What's the matter, this guy is obviously Japanese, but he doesn't know this tanka? Isn't the Chinese class taught? But I really didn't expect that after waiting here for so long, I really waited for him, and I wasn't mentally prepared.

"yes, it's been a long time since I've been here, I'm ...... Just turn around on a whim......" he whispered, "by the way, how is your paper?" ”

"It's been written, and the tutor has read it again, so I'm waiting for the official submission and defense after the winter break," I said, "The things you told me are very useful, thank you for ......"

"That's good......" He asked after a moment of silence, "Sister Ura, you really want to return to China after graduation, right?" If you become a teacher, wouldn't it be okay to stay and become a foreign teacher? ”

"I really want to be a teacher, but I'm still very attached to my homeland," I said, "but I've learned a lot of things during my years here, and I've seen things that don't exist in my homeland, such as your club activities and so on, if only the students in our country could have access to such a variety of club activities......

"But if you are just a teacher, how much can you change the status quo?" He asked.

I was a little surprised. I admit that I am a bit hot-blooded, but I didn't expect that he was a high school student who was more rational than me as a college student when it came to ideals.

"You're right, an ordinary teacher's abilities are indeed very limited, even so, I still want to try my best to change something......"

"Yes......" he was silent for a moment, "then...... Will you get married when you return home? ”

I was stunned, I really didn't expect him to ask such a question, I always felt that it was too rude to ask such a question so straight. But you can't show your embarrassment, you have to think about how to answer.

"I guess so, but I don't know when...... After all, as I get older, my parents will also be anxious...... "If this continues, the atmosphere will be embarrassing, and I have to quickly change the topic," Speaking of which, you are also a person who is about to graduate, right? What are your plans? ”

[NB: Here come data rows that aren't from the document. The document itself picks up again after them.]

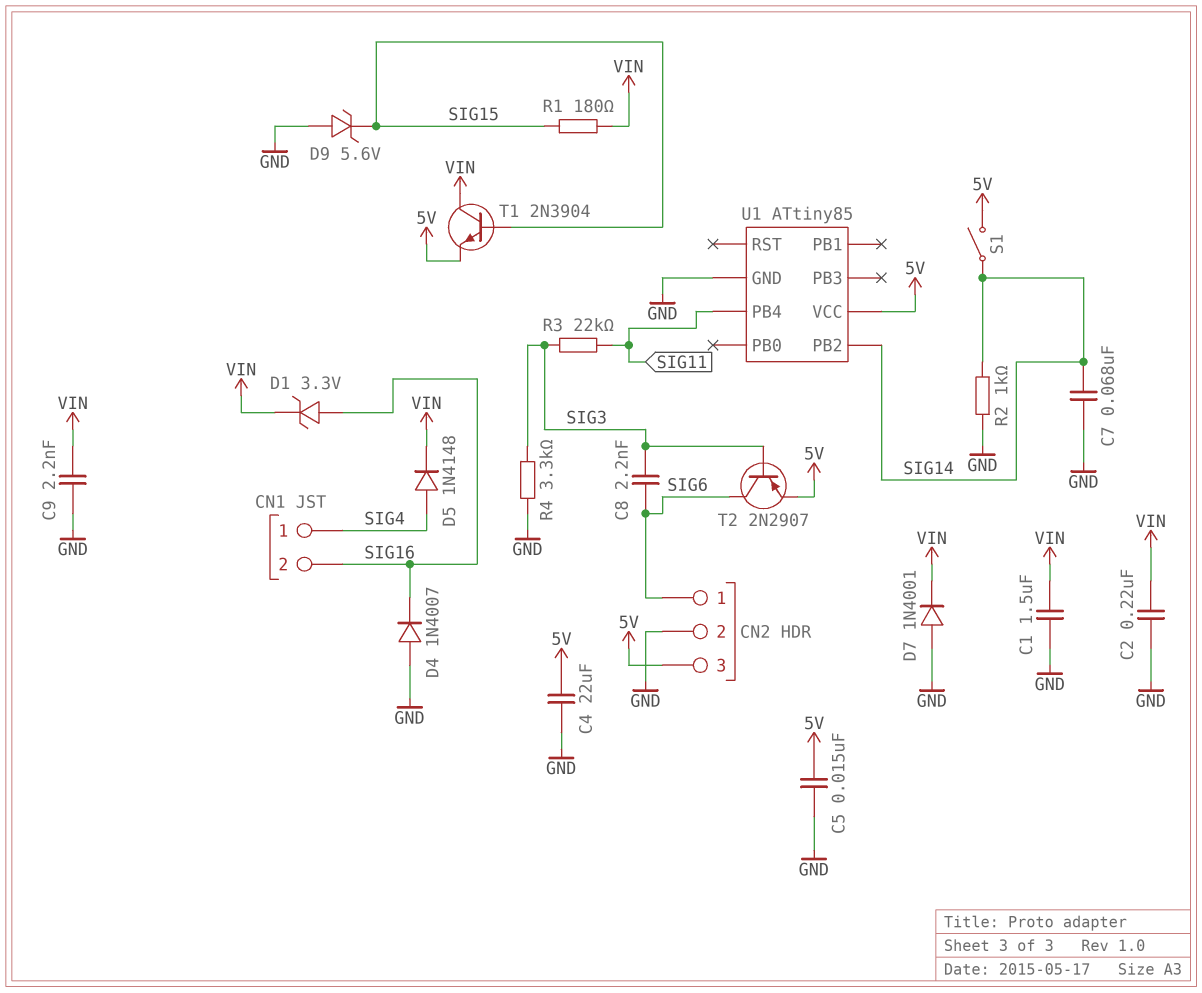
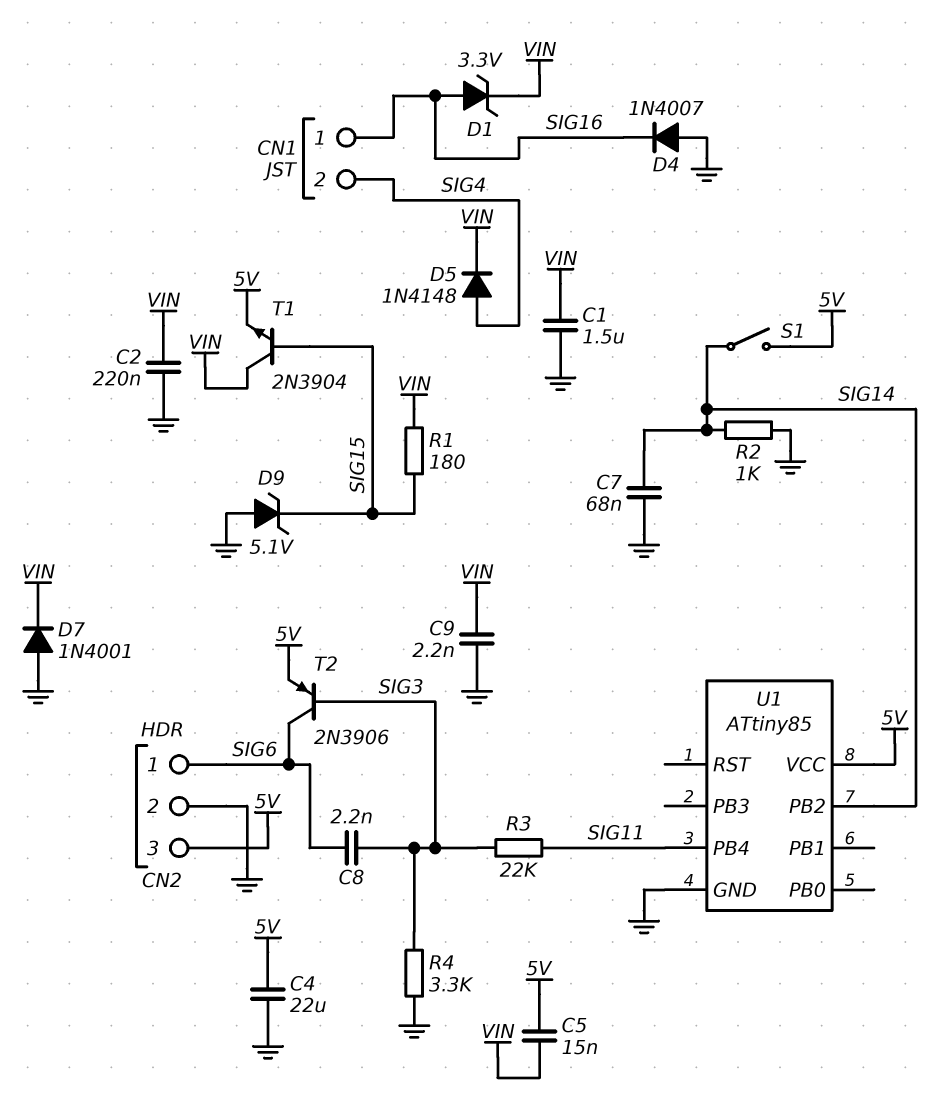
C5: 15nF (5V, GND) -> 15nF (5V, VIN)
CN1 pin 1: SIG4 -> SIG16
CN1 pin 2: SIG16 -> SIG4
D9: zener 5.6V (A GND, K SIG15) -> zener 5.1V (A GND, K SIG15)
T2: PNP 2N2907 (B SIG3, C SIG6, E 5V) -> PNP 2N3906 (B SIG3, C SIG6, E 5V)

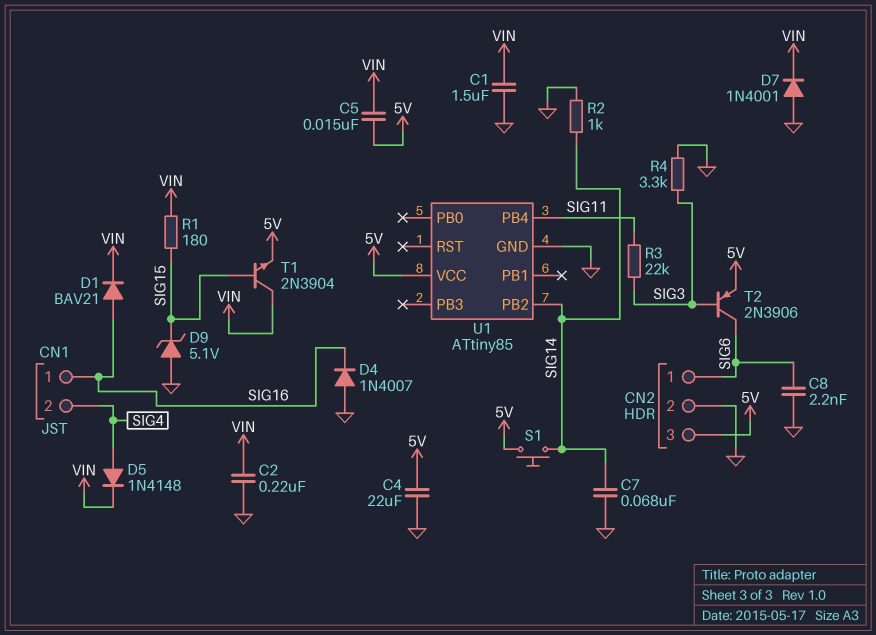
C8: 2.2nF (SIG3, SIG6) -> 2.2nF (GND, SIG6)
C9: 2.2nF (GND, VIN) -> none
D1: zener 3.3V (A SIG16, K VIN) -> diode BAV21 (A SIG16, K VIN)
S1: switch (5V, SIG14) -> button (5V, SIG14)

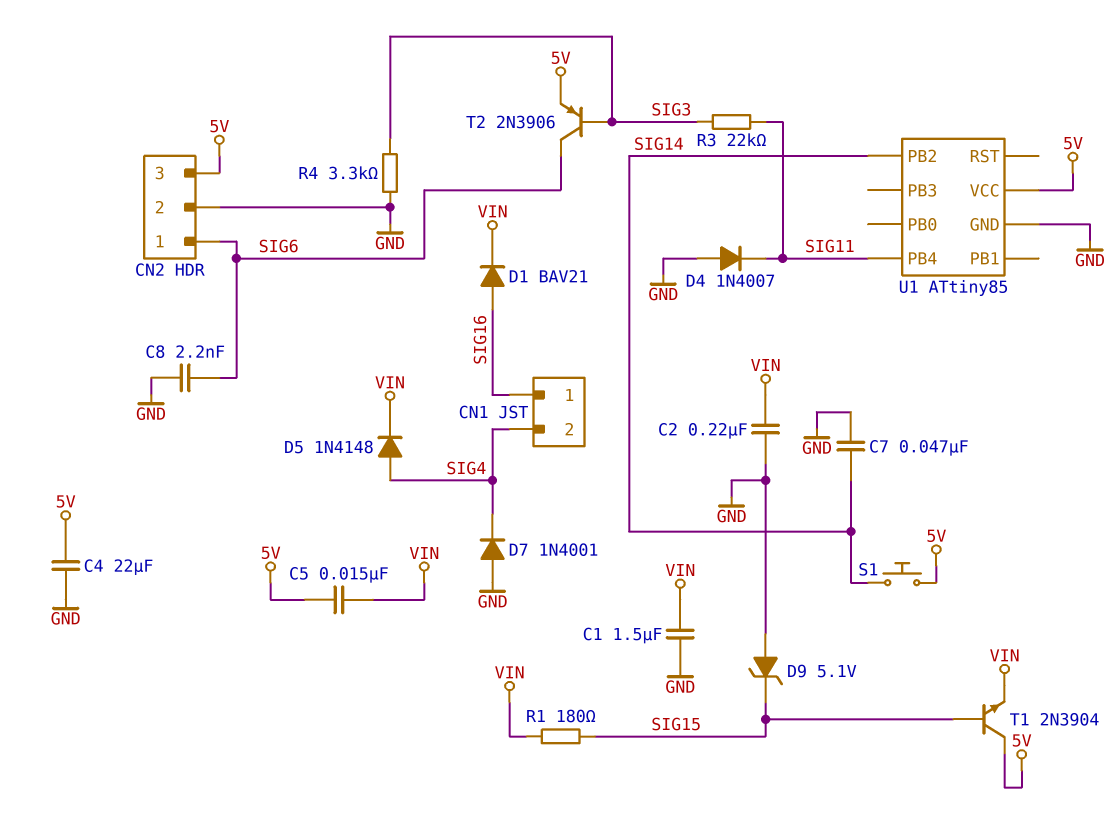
C7: 68nF (GND, SIG14) -> 47nF (GND, SIG14)
D4: diode 1N4007 (A GND, K SIG16) -> diode 1N4007 (A GND, K SIG11)
D7: diode 1N4001 (A GND, K VIN) -> diode 1N4001 (A GND, K SIG4)
R2: 1k (GND, SIG14) -> none
T1: NPN 2N3904 (B SIG15, C VIN, E 5V) -> NPN 2N3904 (B SIG15, C 5V, E VIN)

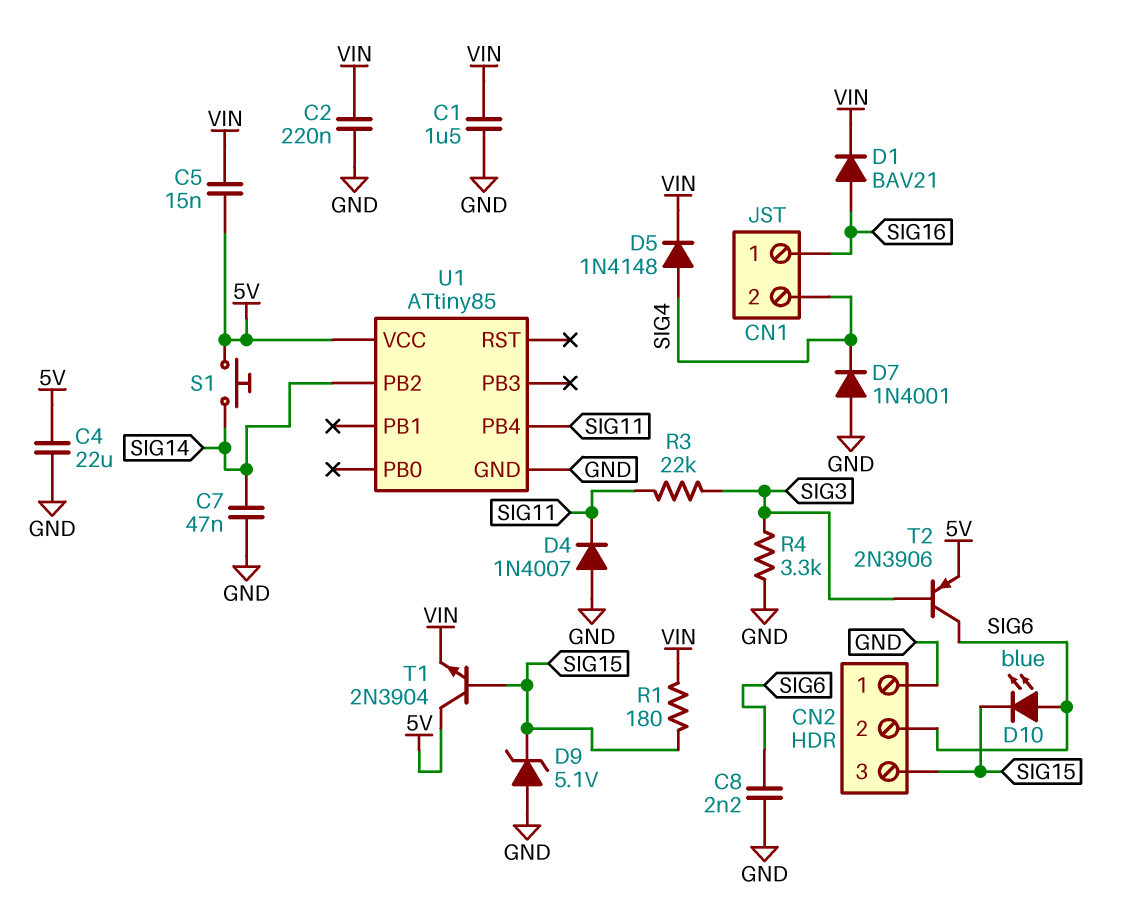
CN2 pin 1: SIG6 -> GND
CN2 pin 2: GND -> SIG6
CN2 pin 3: 5V -> SIG15
D10: none -> LED blue (A SIG6, K SIG15)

"I ...... I haven't thought about anything, and I can't even figure out what will happen tomorrow......" he sighed, "I talked about the three sides several times, and in the end, the approach survey was filled in casually......"

"Wouldn't it? It's all this time......"

"I'm going to get ready for the exam, but to be honest, I don't feel motivated......" he thought for a while and continued, "but I think I'm probably going to leave Kyoto and go to a ...... far away from my parents."

"Huh? Do you have a bad relationship with your parents? I was surprised.